30 Ekim 2012 Salı

BAYRAM


Bir bayram daha fakirlik ve fukaralıktan, bayramı yurt dışında geçiren zengin dostlarımın internetlere yüklediği fotoğraflara öylece bakarak geçti. Ahdım olsun, seneye bayram tatilleri lokum gibi. Birinde bir şekilde Amerikal-la-lal-la!

Biz de bir yerlere gittik tabii ki. Ben Ankara'ya gittim. Arife günü efendi gibi 6 saatte aldığım yolu, pazar günü dönüşte 8 saatte aldım. En fenası ne biliyor musun? Dönüşte muhakkak annemin elime tutuşturduğu salça kavanozuyla / nar ekşisiyle / bir poşet mandalinayla Alibeyköy'e inmek. Yapayalnız servis beklemek. Sonra servise binmek. İnmek. Taksiye binmek. O an içinde yalnızsın. Benim bu şehirde yalnızlığın dibine vurduğum yegâne an o'dur. Ya Alibeyköy ya da Sabiha Gökçen çıkışı HAVATAŞ neşesi... Ne sabaha karşı kalkıp kendime serum taktırmaya tek başıma hastaneye gittiğim anlar, ne de pazar sabahı birlikte kahvaltı yapacak bir allahın kulunu bulamamak bu kadar koymaz. Allah koydurmasın. (Bir de, acaba biri sürpriz yapmış da gelmiş olabilir mi? heyecanının bir tarafına girmesi var ki... Bayılırım.)

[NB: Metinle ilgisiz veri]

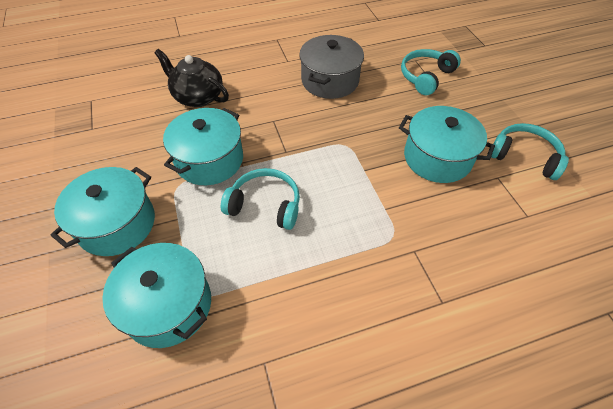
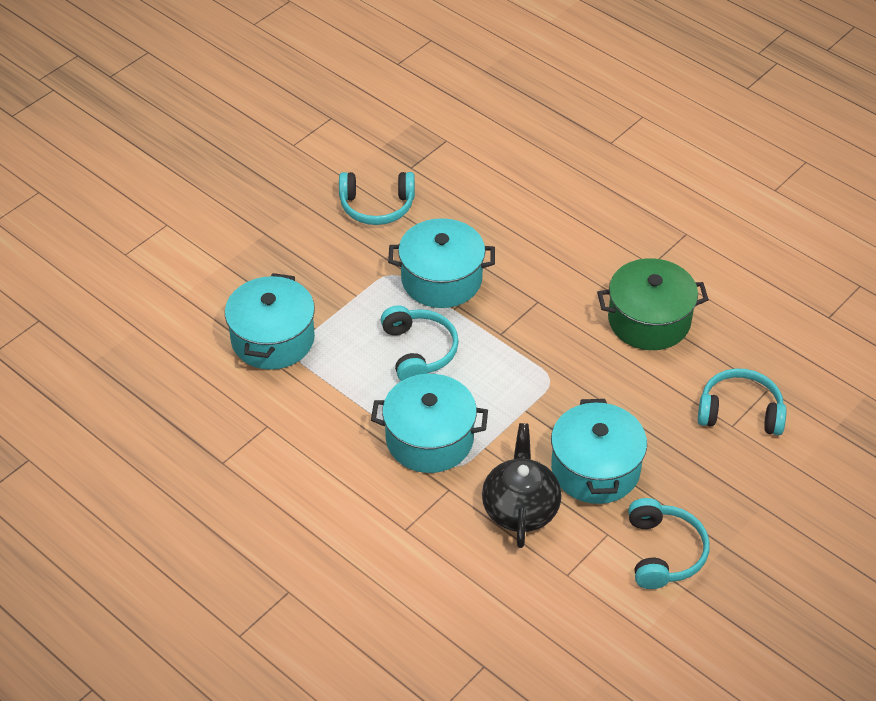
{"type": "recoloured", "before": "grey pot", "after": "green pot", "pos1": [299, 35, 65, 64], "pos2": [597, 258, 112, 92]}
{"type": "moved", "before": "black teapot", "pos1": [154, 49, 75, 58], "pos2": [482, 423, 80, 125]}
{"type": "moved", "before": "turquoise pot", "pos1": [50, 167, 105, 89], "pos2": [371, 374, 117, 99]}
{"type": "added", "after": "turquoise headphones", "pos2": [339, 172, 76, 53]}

Neyse bu sefer, "Aaayh!" dedim be! "Sözüm parama geçer." Bindim taksiye eve geldim. Zaten onca ağırlığı da in'le bin'le karşılayamazmışım. Eve geldim, bir duş aldım. Kendi evimdeyim, mutluyum. Mutluyuz de mi Sadık?




Bu arada, uzun bir süre sonra Bilkent'e gittim. Koridorlarında dolaştım. Sonbaharın bambaşka bir güzellik kattığı bahçesinde yürüdüm. Oturup kitap okuduğum bankına oturdum, ders aralarında sigarakahve yaptığımız avlusunda durdum. Çok güzeldi.

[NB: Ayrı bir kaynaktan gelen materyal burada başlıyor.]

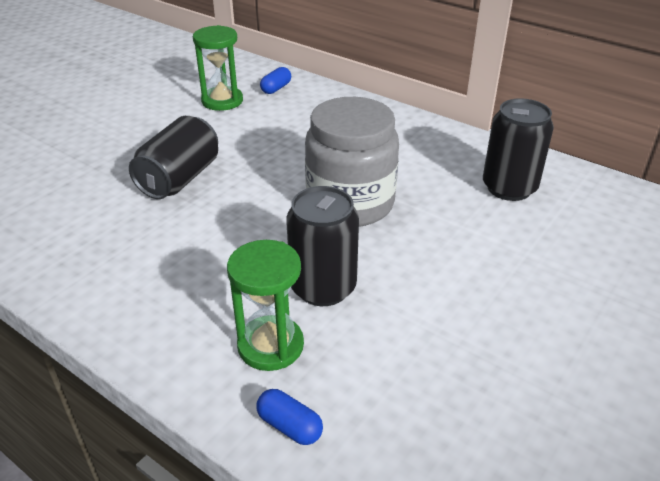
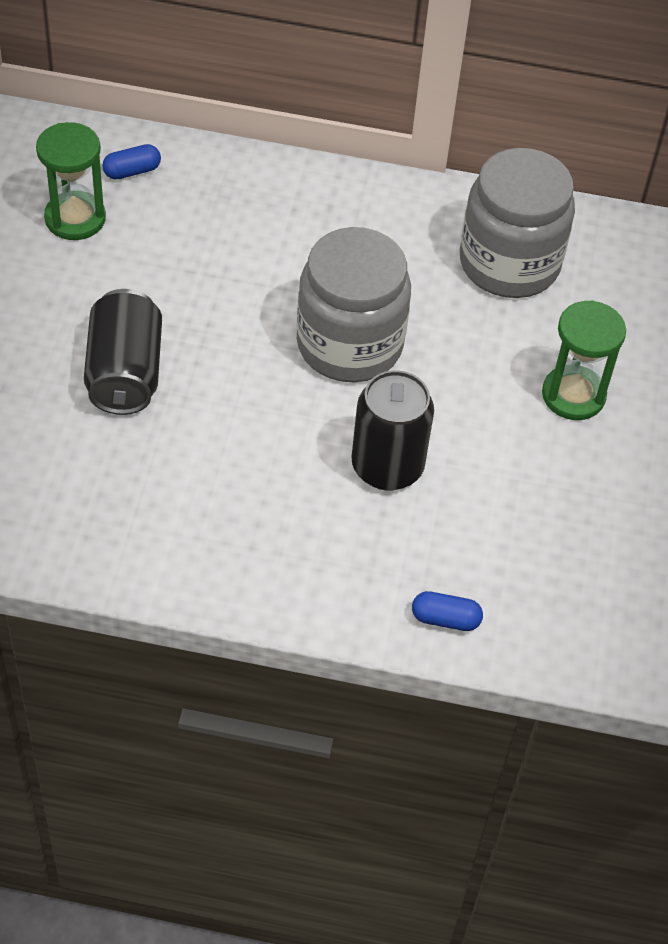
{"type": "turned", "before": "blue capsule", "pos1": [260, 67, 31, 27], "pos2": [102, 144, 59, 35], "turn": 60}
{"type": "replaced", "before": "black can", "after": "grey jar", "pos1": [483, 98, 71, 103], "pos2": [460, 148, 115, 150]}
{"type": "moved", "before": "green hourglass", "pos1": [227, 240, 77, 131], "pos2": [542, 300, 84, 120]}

Bir de, mezun olduğun okulun koridorlarında yürürken iş telefonunun çalması, birden gündeminin değişip zamanında kapısının altından essay fırlattığın hocanın odasının önünde tek kişilik kriz masası oluşturmak... değişikti. Bir kez yılbaşı öncesi, bir kez de baharda gitmeli.

Bu bayram da böyle geçti. Ben döndüm.

22 Ekim 2012 Pazartesi

PİN





Zannediyorum sene 2005 - 2006. Bloglarda birden bi Pinhani furyası başladı. Pinhani'nin çıkış noktası, gerçekten de internet oldu. Hayır, Koç Üniversiteli Hayalet Sevgilim İrem gibi değil; Pinhani, bilerek ve isteyerek profesyonel işleriyle internetteydi. Pinhaniciler, şarkılarını internet sitelerine yüklediler ve insanlar indirdi. Adamların açıklaması ise kısa ve netti, "Zaten indirecekler, bizden indirsinler dedik.."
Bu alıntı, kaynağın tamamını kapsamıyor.